Thinks the rabbit - congestion aint just proportional, 50% slower; it's absolute - add 50% to a 10 min journey - what's five minutes? Nut'n. Now add 50% to 30 minute journey, you lose 30 minutes a day. And so on. His fluffy paw clenches unconsciously. Ya have to hit congestion where it hurts most - and will cost most - out in the outer burbs, chomp into those longer journeys. That's the rabbit's martial art training coming in. Watch that big foot tapping. Plan now to jump [rabbit think] across the inner suburbs rather than drag through them, bus lanes or not. There's a lot of misty green talk about how wonderful we are in city hall but methinks this dame doth prattle on too much . This Green-Darling family seem to be taking more than a few for a ride - it just aint going to be by fast direct bus corridors.

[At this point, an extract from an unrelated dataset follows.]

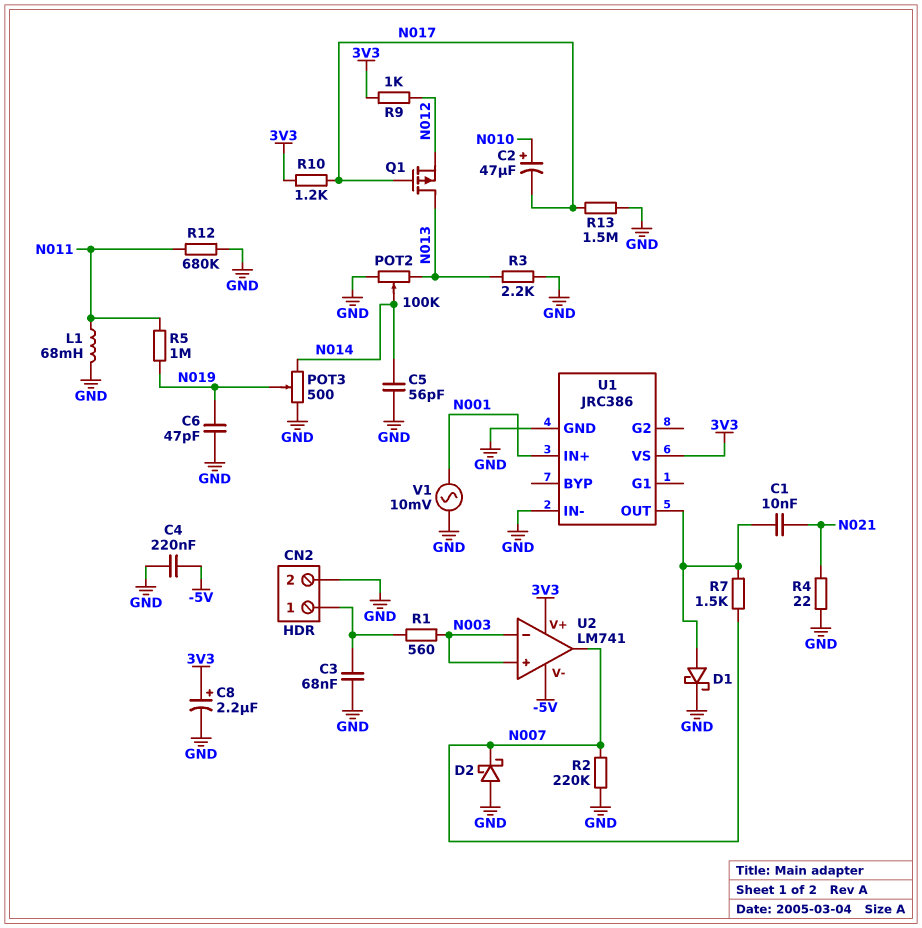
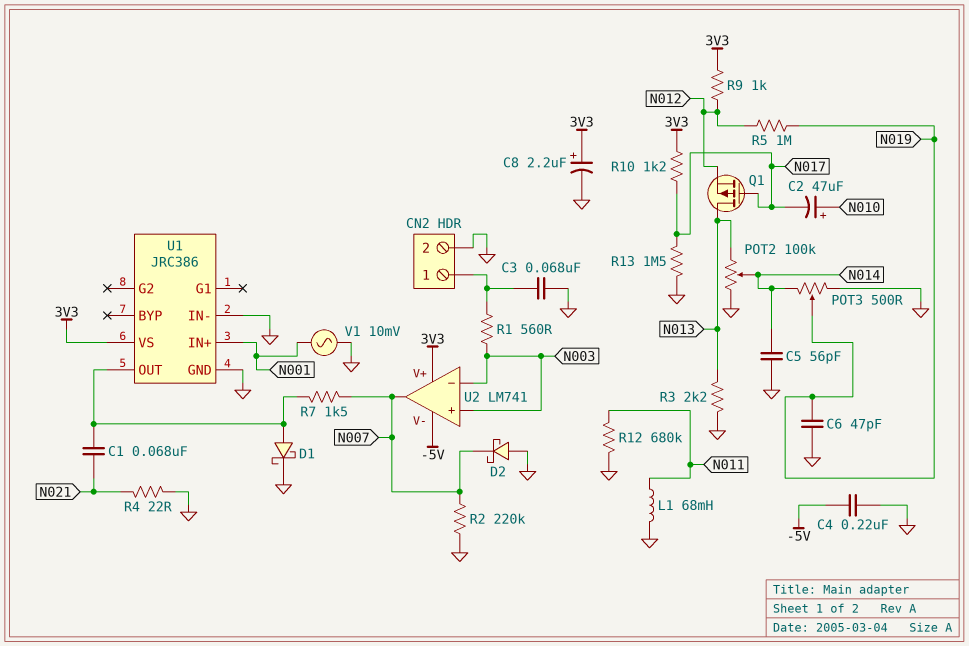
C1: 10nF (N021, U1/OUT) -> 68nF (N021, U1/OUT)
R5: 1M (N011, N019) -> 1M (N012, N019)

Actually the dime store detective thought the Redwood Park area overlooking the Styx reserve and river area was particularly beautiful, what a lovely outlook and such a neat wild zone for older children to play in, willow trees, long grass and stream bed, the places kids need to make the own world. It would anyway have been a crime to build an embankment/ bridge at the middle point!! I think the busway link should cut down beside the motorway and enter the Grimseys Road block near the top from the eastern side, two or three properties would secure it, several options, then run straight down Grimseys Road, under QEII Drive (beside the cycle subway) and passed the end of Winters Road, ramping up and over Cranford Street and on a slight embankment across the flood plain paddocks, joining up with City-Edgeware-Northlands bus corridor along the eastern edge of the very attractive new park created by extending Rutland Reserve up to Grassmere Street, with a fenced, shrub covered busway running around the eastern edge.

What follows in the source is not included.